Bunte Plastiktüten aus aller Welt sind kreisförmig über dem schwarzen Bühnenboden verteilt. Sie markieren die Arena für einen Artisten, der sein bisheriges Leben als Künstler Revue passieren lässt, während er schon wieder zur nächsten Performance auf den Bühnenbrettern steht. „Self-made“ ist der Titel dieser One-Man-Show, die im Pumpenhaus als Uraufführung zu sehen war und diverse Künste miteinander verbindet. Denn Bürkle steht nicht nur als Jongleur und Einrad-Künstler auf der Bühne, sondern auch als Tänzer und Musiker.

Sonntag, 22.10.2017, 16:10 Uhr

Felix Bürkle bot eine abwechslungsreiche und vielschichtige One-Man-Show.
Felix Bürkle bot eine abwechslungsreiche und vielschichtige One-Man-Show. Foto: Oliver Look

Diabolo-Stäbe zischen wie Lassos durch die Luft, wenn der Performer sie über seinem Kopf rotieren lässt, Mikrofone halten die Akustik fest. Einmal aufgenommen und immer wieder abgespielt, meint man Wind zu hören, während Felix Bürkle als Jongleur in einer imaginären Straßenszene auftritt. Mal lässt er das Diabolo kunstvoll um seinen Körper tanzen, mal fängt er es ein; wenn der Artist das Spielgerät auf dem Stab rotieren lässt, knarzt es hölzern. Horst Mühlberger und Jörn Nettingsmeier in der Lichtregie sorgen dafür, dass die Silhouette des Künstlers an allen drei Bühnenseiten zu sehen ist – Vergangenheit und Gegenwart scheinen so zum Greifen nah.

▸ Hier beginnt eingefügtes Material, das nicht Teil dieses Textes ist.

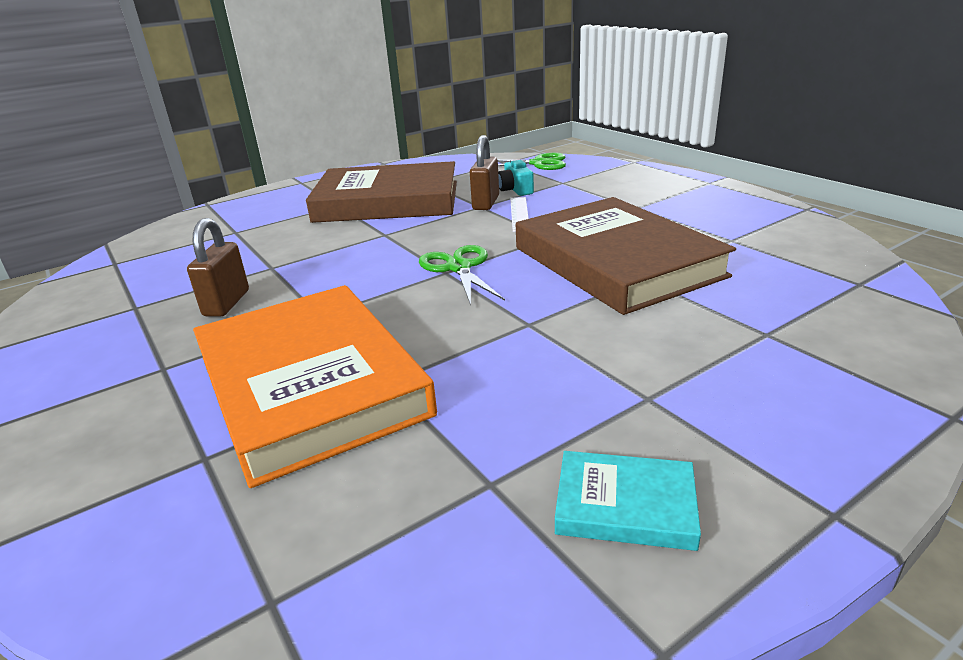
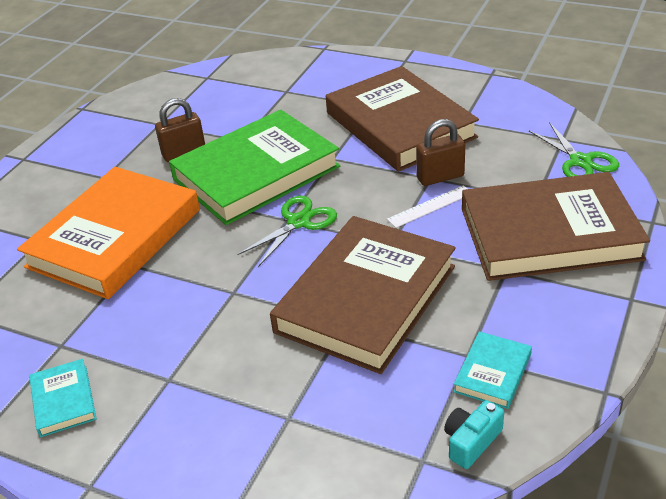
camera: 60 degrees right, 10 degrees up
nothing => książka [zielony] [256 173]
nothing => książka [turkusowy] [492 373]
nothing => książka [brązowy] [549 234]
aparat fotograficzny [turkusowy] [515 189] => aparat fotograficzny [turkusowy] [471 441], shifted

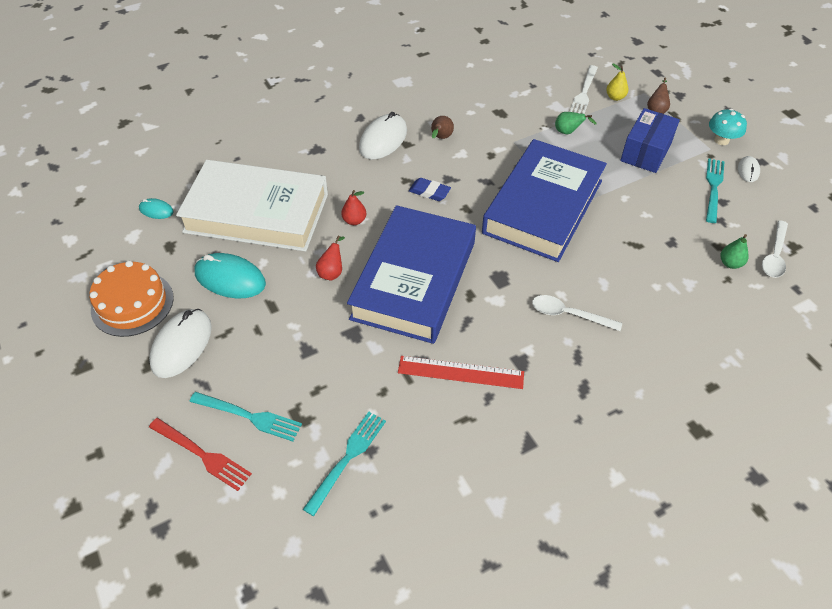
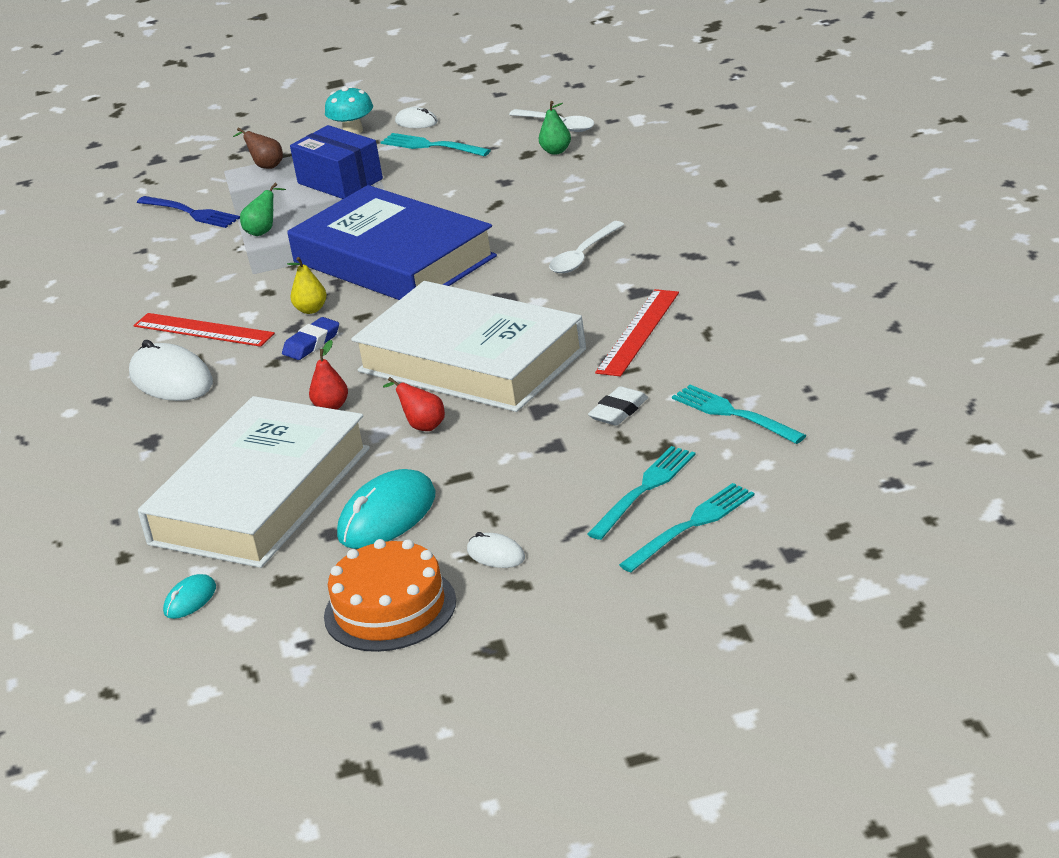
camera: 70 degrees left, 20 degrees down
nothing => gumka do mazania [biały] [619 411]
gruszka [żółty] [615 97] => gruszka [żółty] [311 310], shifted
gruszka [brązowy] [440 138] => linijka [czerwony] [203 330]
widelec [czerwony] [202 455] => widelec [turkusowy] [691 525]
książka [niebieski] [414 280] => książka [biały] [471 360]
widelec [biały] [584 93] => widelec [niebieski] [191 213]
myszka [biały] [182 345] => myszka [biały] [496 554], x0.52

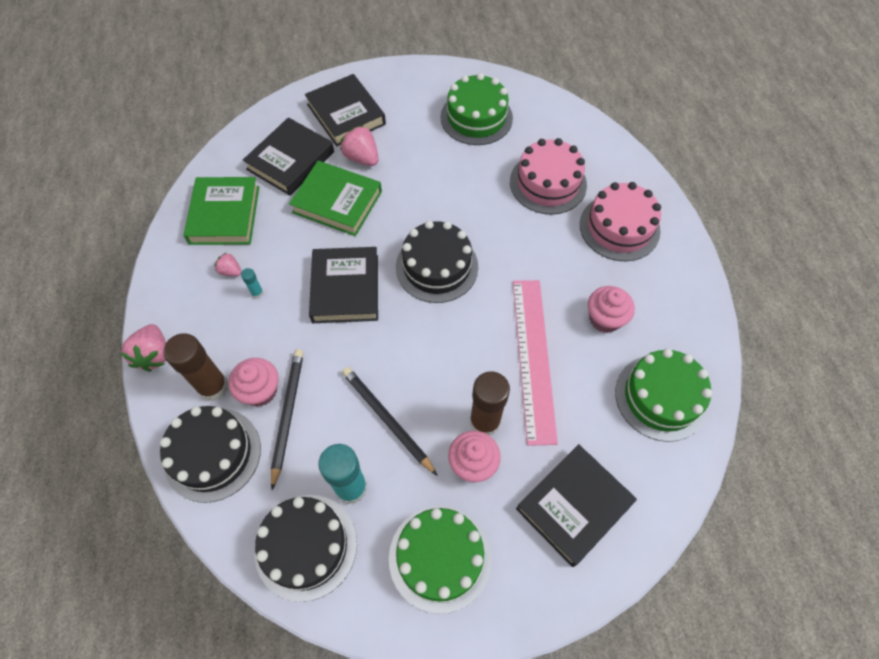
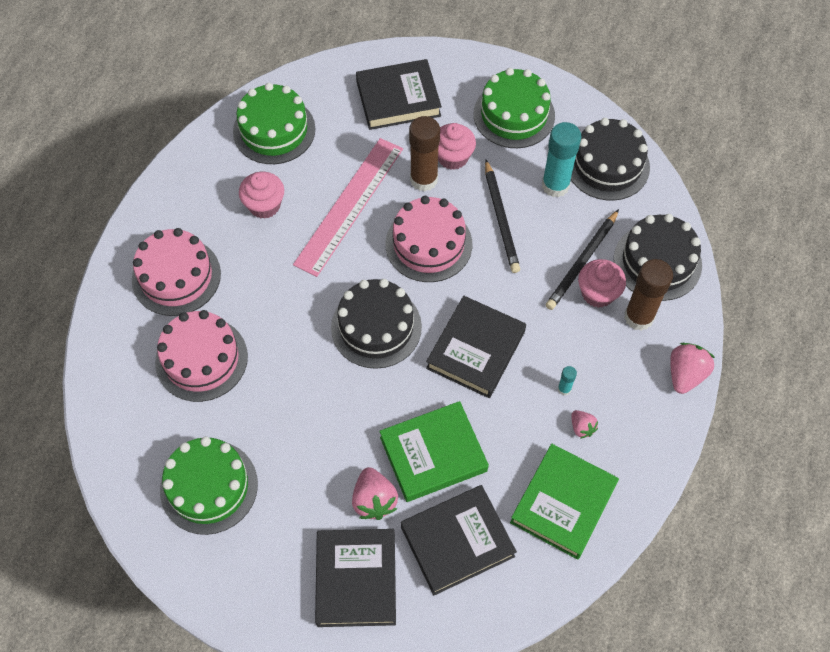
camera: 150 degrees left, 0 degrees up
nothing => tort [różowy] [428 244]
książka [zielony] [337 202] => książka [zielony] [433 454], 75 degrees counterclockwise

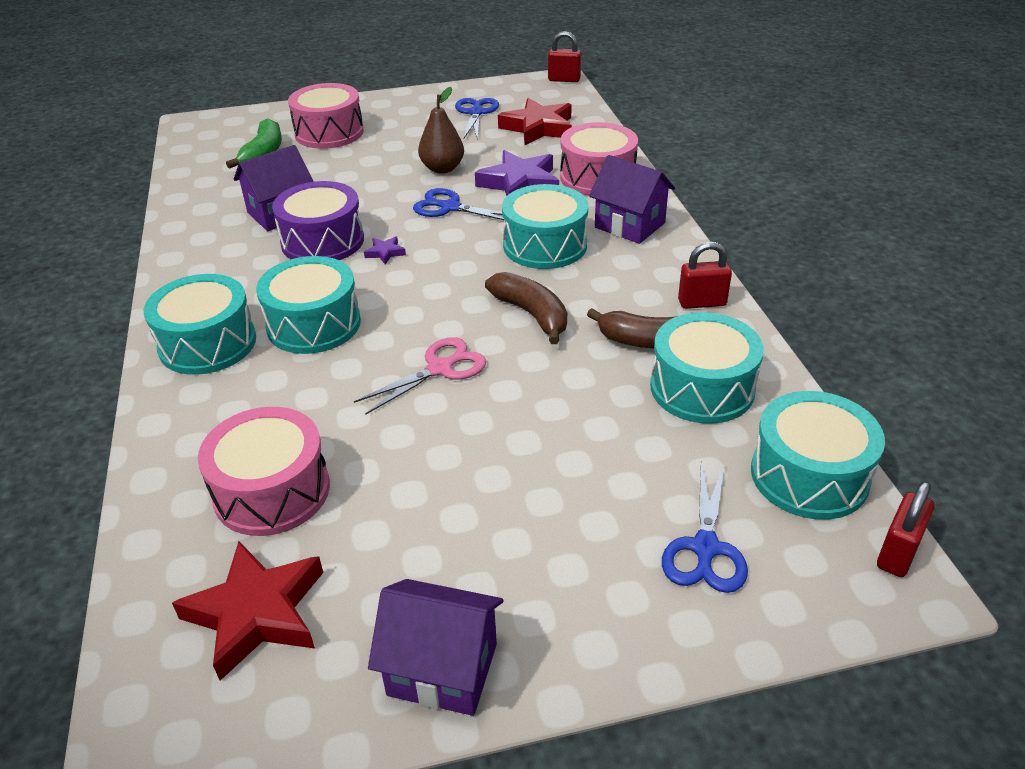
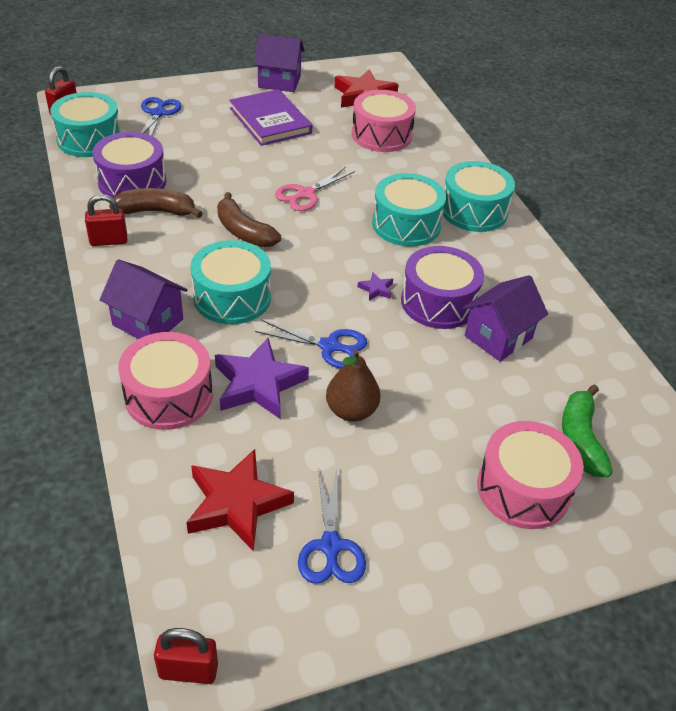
camera: 170 degrees right, 5 degrees up
nothing => książka [fioletowy] [270 121]
bęben [turkusowy] [702 388] => bęben [fioletowy] [132 182]

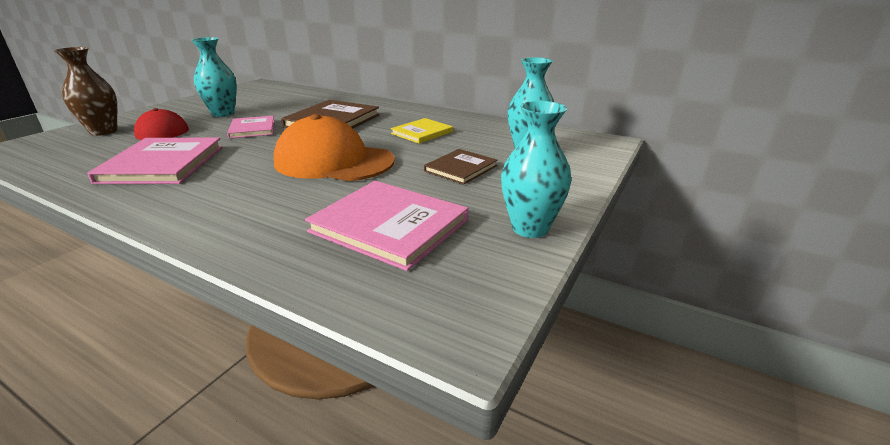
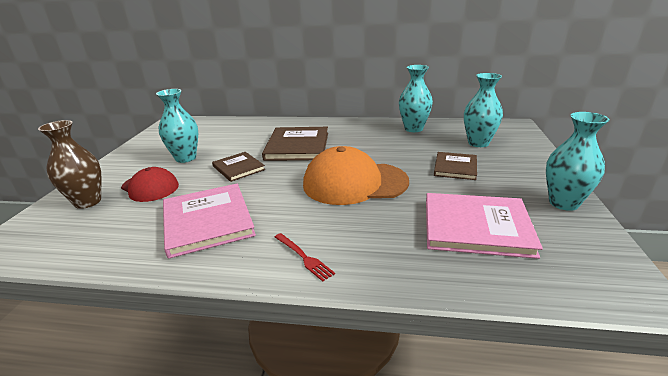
camera: 20 degrees left, 0 degrees up
książka [żółty] [422 133] => nothing
nothing => widelec [czerwony] [304 257]
nothing => wazon [turkusowy] [413 129]
książka [różowy] [252 129] => książka [brązowy] [238 168]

Einige Szenen ziehen sich in die Länge, wenn der Künstler etwa seine Requisiten geräuschvoll herbeischleppt oder die Bühne für seinen Auftritt präpariert. Dass Bürkle als ausgebildeter Artist auch mal mit brennenden Fackeln auftritt, erhöht den Unterhaltungswert. Faszinierend wird es allerdings erst, wenn die Härte des Berufs zum Thema wird, der so viel Disziplin und Entbehrung voraussetzt. In schwachen Momenten scheint das Einrad unerreichbar hoch. Klein und beinahe hilflos wirkt Bürkle, wenn er, das Rad auf dem Kopf balancierend, auf dem Boden hockt, das schwere Gerät scheint ihn beinahe zu erdrücken. Der stärkste Moment des Abends gelingt dem Multitalent, als Tanz und Artistik einander durchdringen. Indem Felix Bürkle choreographisch der Bewegung des Diabolos nachspürt und zugleich als Individuum sichtbar ist, ängstlich darauf bedacht, die Kontrolle über das Objekt zu wahren, kommt die Fragilität dieser Künstlerexistenz vollends zum Ausdruck.